Pub owner warns of £15-a-pint price hike amid cost-of-living crisis: 'Nobody's going to pay that!'
Pub owner Maggie Holmes has told GB News about the measures she is considering going to, to keep her pub open amid the cost-of-living crisis
Pubs and brewers across the UK are at risk of closure within months amid price hikes upwards of 300 percent, industry bosses have warned.
Bosses of six of the UK’s biggest pub and brewing companies have signed an open letter to the Government urging it to act in order to avoid “real and serious irreversible” damage to the sector.
Greene King, JW Lees, Carlsberg Marston’s, Admiral Taverns, Drake & Morgan and St Austell Brewery all sounded the alarm on Tuesday.
And, appearing on GB News on Tuesday, pub owner Maggie Holmes outlined how costs could cripple pubs and consumers alike.
She told Liam Halligan: "We're talking about raising it to £15-a-pint...nobody is going to pay that!"
Out of control gas prices following Russia's invasion of Ukraine have contributed to rocketing energy bills for operators.
On Friday, regulator Ofgem confirmed that bills for an average UK household would surge by 80 percent in October when the new price cap comes into force.
But businesses operate without a regulated price cap, with some pub owners warning that their bills have quadrupled or are struggling to even find suppliers willing to power their venues when contracts come up for renewal.
William Lees Jones, managing director of the JW Lees pub group, said: “We have publicans who are experiencing 300 percent plus increases in energy costs and some energy companies are refusing to even quote for supply.
“In some instances, tenants are giving us notice since their businesses do not stack up with energy at these costs.
“These are not just pubs but people’s homes and the hearts of the communities that they sit in.
“Government needs to extend the energy cap to business as well as households.”
Nick Mackenzie, chief executive officer of 2,700-strong group Greene King, said one tenant has seen their energy bill jump £33,000 for the year.
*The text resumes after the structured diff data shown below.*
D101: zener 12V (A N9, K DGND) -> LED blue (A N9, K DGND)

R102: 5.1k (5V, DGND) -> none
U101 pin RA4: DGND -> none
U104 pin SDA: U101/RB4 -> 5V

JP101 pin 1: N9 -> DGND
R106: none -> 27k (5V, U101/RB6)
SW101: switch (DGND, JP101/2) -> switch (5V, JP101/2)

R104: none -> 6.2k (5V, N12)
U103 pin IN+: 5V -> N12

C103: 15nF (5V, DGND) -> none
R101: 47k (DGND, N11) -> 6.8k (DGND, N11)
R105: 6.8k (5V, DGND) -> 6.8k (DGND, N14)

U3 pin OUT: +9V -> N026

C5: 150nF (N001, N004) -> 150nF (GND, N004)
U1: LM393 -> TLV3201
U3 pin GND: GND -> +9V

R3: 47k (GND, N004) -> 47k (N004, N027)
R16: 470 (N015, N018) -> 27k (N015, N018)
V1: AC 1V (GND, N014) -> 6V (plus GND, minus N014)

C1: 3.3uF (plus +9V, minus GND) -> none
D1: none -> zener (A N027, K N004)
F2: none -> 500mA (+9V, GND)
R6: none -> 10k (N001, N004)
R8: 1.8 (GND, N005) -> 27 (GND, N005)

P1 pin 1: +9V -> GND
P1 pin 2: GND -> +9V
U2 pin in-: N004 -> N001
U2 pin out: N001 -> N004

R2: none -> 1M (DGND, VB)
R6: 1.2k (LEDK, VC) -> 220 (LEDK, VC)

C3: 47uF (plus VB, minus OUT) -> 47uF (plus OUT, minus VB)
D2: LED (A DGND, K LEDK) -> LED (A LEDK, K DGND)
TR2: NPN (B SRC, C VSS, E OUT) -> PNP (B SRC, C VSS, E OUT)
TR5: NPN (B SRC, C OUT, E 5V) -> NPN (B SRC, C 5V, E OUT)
He said: “While the Government has introduced measures to help households cope with this spike in prices, businesses are having to face this alone, and it is only going to get worse come the autumn.
“Without immediate government intervention to support the sector, we could face the prospect of pubs being unable to pay their bills, jobs being lost and beloved locals across the country forced to close their doors, meaning all the good work done to keep pubs open during the pandemic could be wasted.”
The bosses, who sit on the board of British Beer and Pub Association (BBPA) have demanded the Government implement an urgent support package that effectively caps the price of energy for businesses.
It comes as knock-on effects from rising energy bills are also impacting the sector, with CF Fertilisers, one of the UK’s biggest CO2 producers, revealing it will halt production at its remaining UK ammonia site due to rocketing costs.
Brewers have warned that they could face disruption if there is a shortfall in supply of CO2, which is used in the production of some beer.
Emma McClarkin, chief executive of the BBPA, said: “This rise in energy costs will cause more damage to our industry than the pandemic did if nothing is done in the next few weeks, consumers will now be thinking even more carefully about where they spend their money.
“There are pubs that weathered the storm of the past two years that now face closure because of rocketing energy bills for both them and their customers.”
A Government spokesperson said: “No government can control the global factors pushing up the price of energy and other business costs, but we will continue to support the hospitality sector in navigating the months ahead.
“That includes providing a 50 percent business rates relief for businesses across the UK, freezing alcohol duty rates on beer, cider, wine and spirits and reducing employer national insurance.
“This is in addition to the billions in grants and loans offered throughout the pandemic.”
It comes as a financial analyst warned taxpayers will have to pay back £20billion bill if energy prices are frozen.
Christopher Dembik, Head of Macro Analysis at Saxo Bank, has suggested the Government's lack of support for consumers has contributed to rising inflation levels.
Inflation hit 10.1 percent earlier this month, a 40-year high, with the Bank of England warning this figure could be closer to 13 percent by April next year.
Mr Dembik has compared the French government’s approach with the UK after Emmanuel Macron’s government froze prices at a four percent increase earlier this year.
Mr Dembik, Head of Macro Analysis at Saxo Bank, said: “The United Kingdom is certainly facing as many economic issues as other European countries.
"But on top of that, there are disruptions related to Brexit too. This has accentuated severe inflation by increasing goods and labor shortage. Ultimately, this means much more inflation, which is likely to be double figures for many months.
“Inflation is also probably higher in the UK because the Government’s support to limit the increase in energy prices is lower. In many European countries, the real rate of change in inflation is certainly undervalued because of the cap on energy prices.
"In France, inflation will likely peak close to eight percent year-on-year. This is comparatively low.
"But the Government capped energy prices this year, meaning there will be no increase on gas prices and electricity prices limiting the rise to four percent in 2022. However, this is costly.
"To freeze prices, the Government may have to commit close to £20billion, as the French government have, which will likely be paid back in tax by the consumer in the long-term."